Alexander tenía que quitarse la ropa, pero no podía moverse Tatiana le sujetaba las costillas con las rodillas y la cara con las manos y le estaba comiendo la boca.
Alexander soltó un gemido.
– Barrington no era África, pero ¿sabes qué hacíamos? Nos cortábamos y juntábamos las palmas de las manos y eso quería decir que seríamos amigos para siempre.
– Si quieres nos cortamos las manos, pero en Rusia, cuando queremos consumar el matrimonio, lo que hacemos es tener un hijo.
Le dio un mordisquito en el cuello.
– Te diré qué podemos hacer -propuso Alexander-. Apártate un momento y vamos a ver cómo consumamos el matrimonio. -En lugar de apartarse, Tatiana lo sujetó con más fuerza-. Tania… -insistió Alexander.

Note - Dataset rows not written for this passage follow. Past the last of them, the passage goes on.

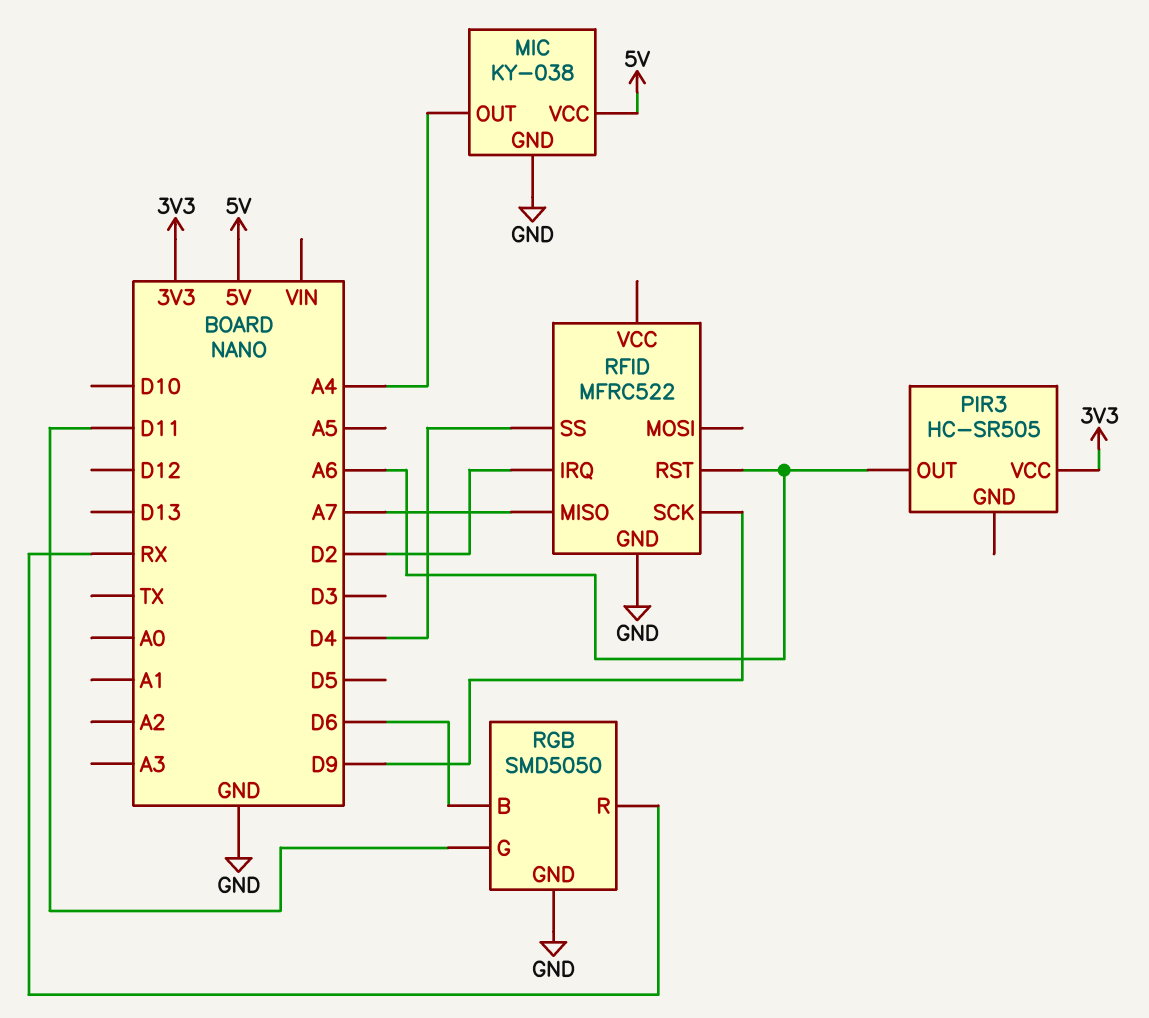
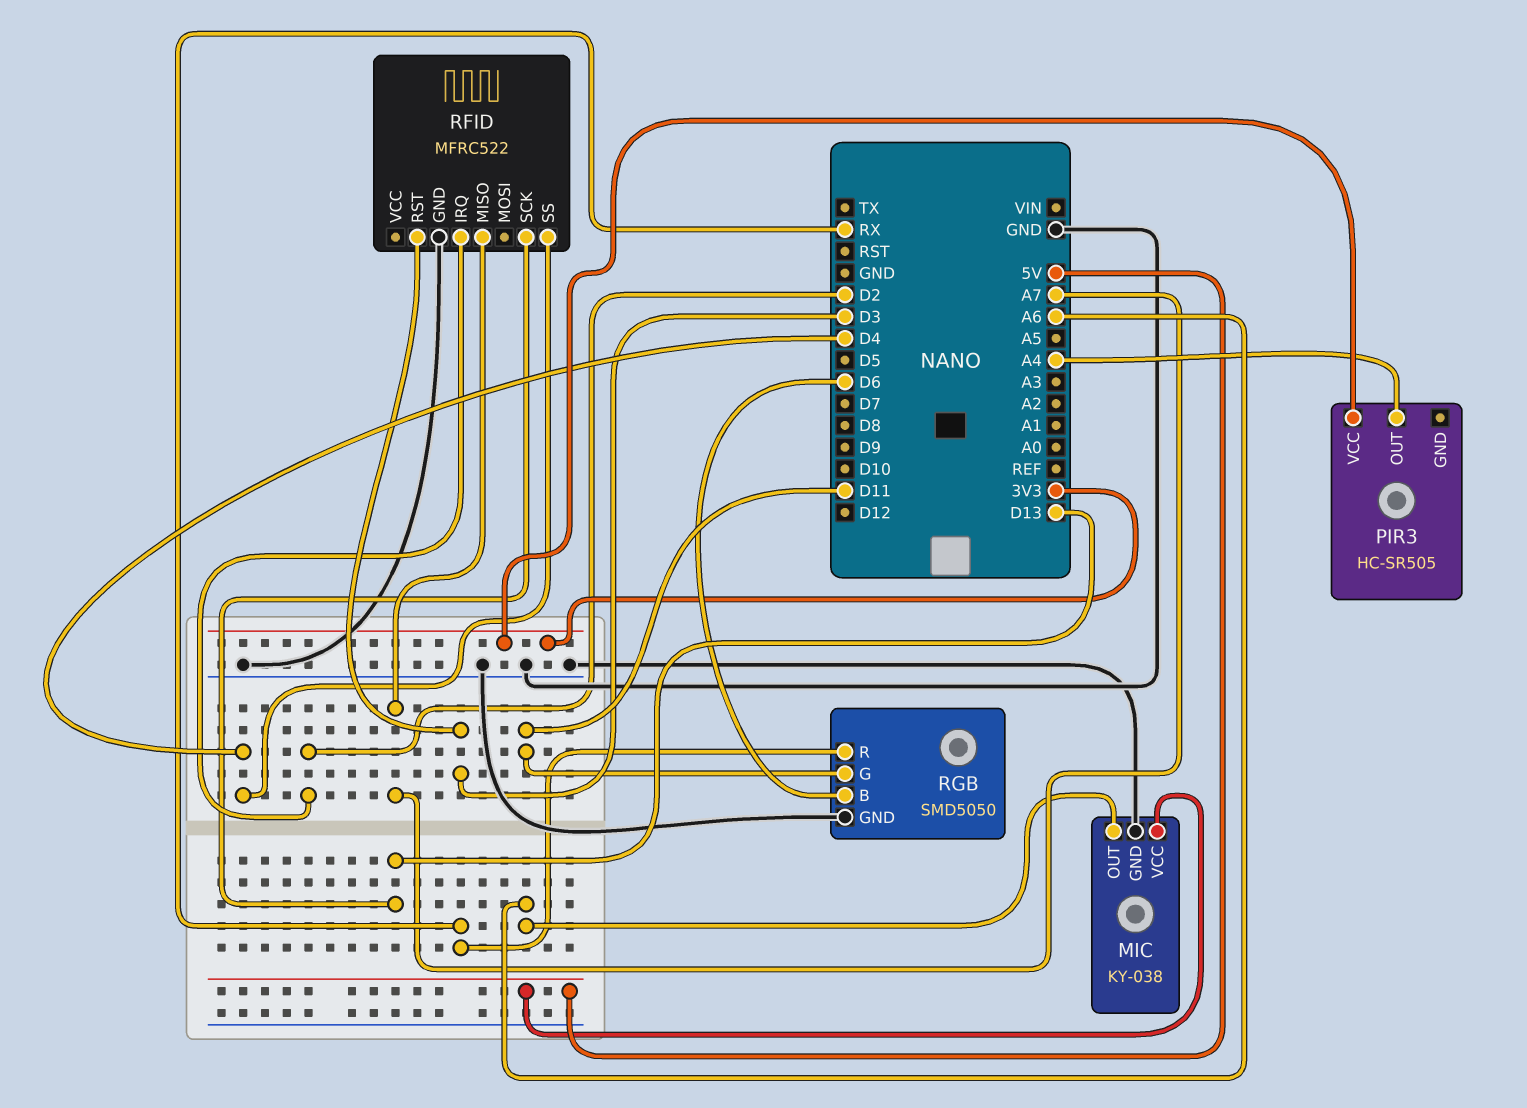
MIC pin OUT: A4 -> A6
PIR3 pin OUT: A6 -> A4
RFID pin RST: A6 -> D3
RFID pin SCK: D9 -> D13

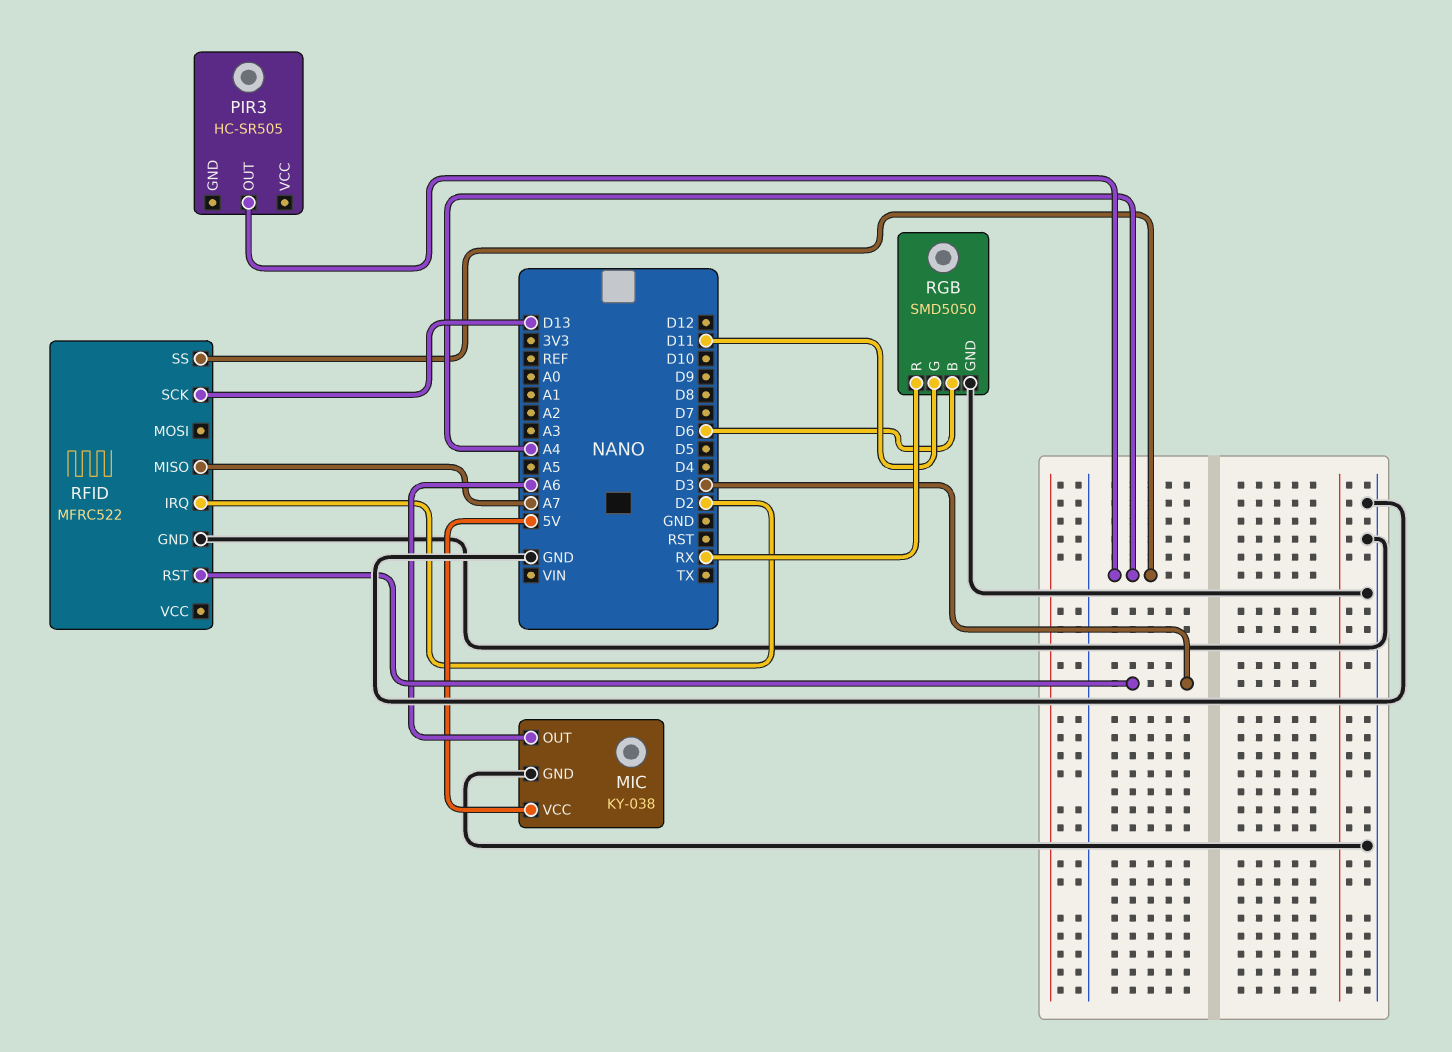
PIR3 pin VCC: 3V3 -> none
RFID pin SS: D4 -> A4

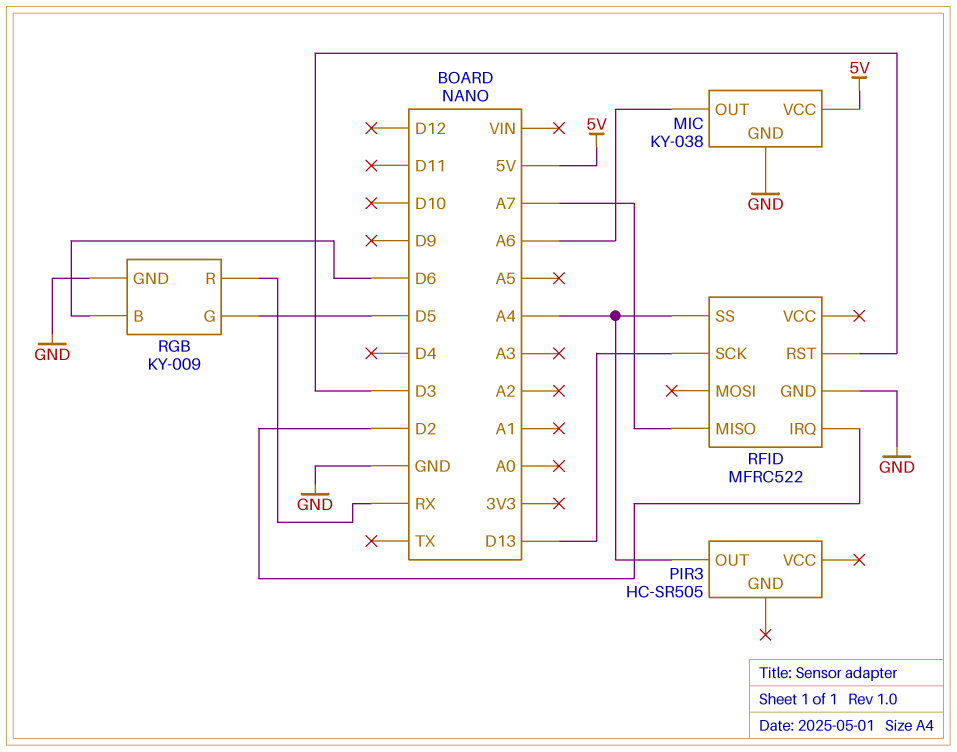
RGB: SMD5050 -> KY-009
RGB pin G: D11 -> D5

Lo único que tenía de ella eran sus labios. Se sentía flaquear por momentos.
– Hace un momento era una renacuaja -susurró Tatiana-, y de pronto eres incapaz de apartarme.
Alexander no sólo la apartó sino que la levantó en el aire con una sola mano y se puso de pie sin dejar de sostenerla.
– Cariño, pesas menos que el equipo de combate y el mortero que cargo conmigo -aseguró.
Con la mano libre, se desabrochó la bragueta.
– ¿Y dónde está ese mortero que cargas contigo? -dijo Tatiana con voz gutural, sin apartar los labios de su cuello.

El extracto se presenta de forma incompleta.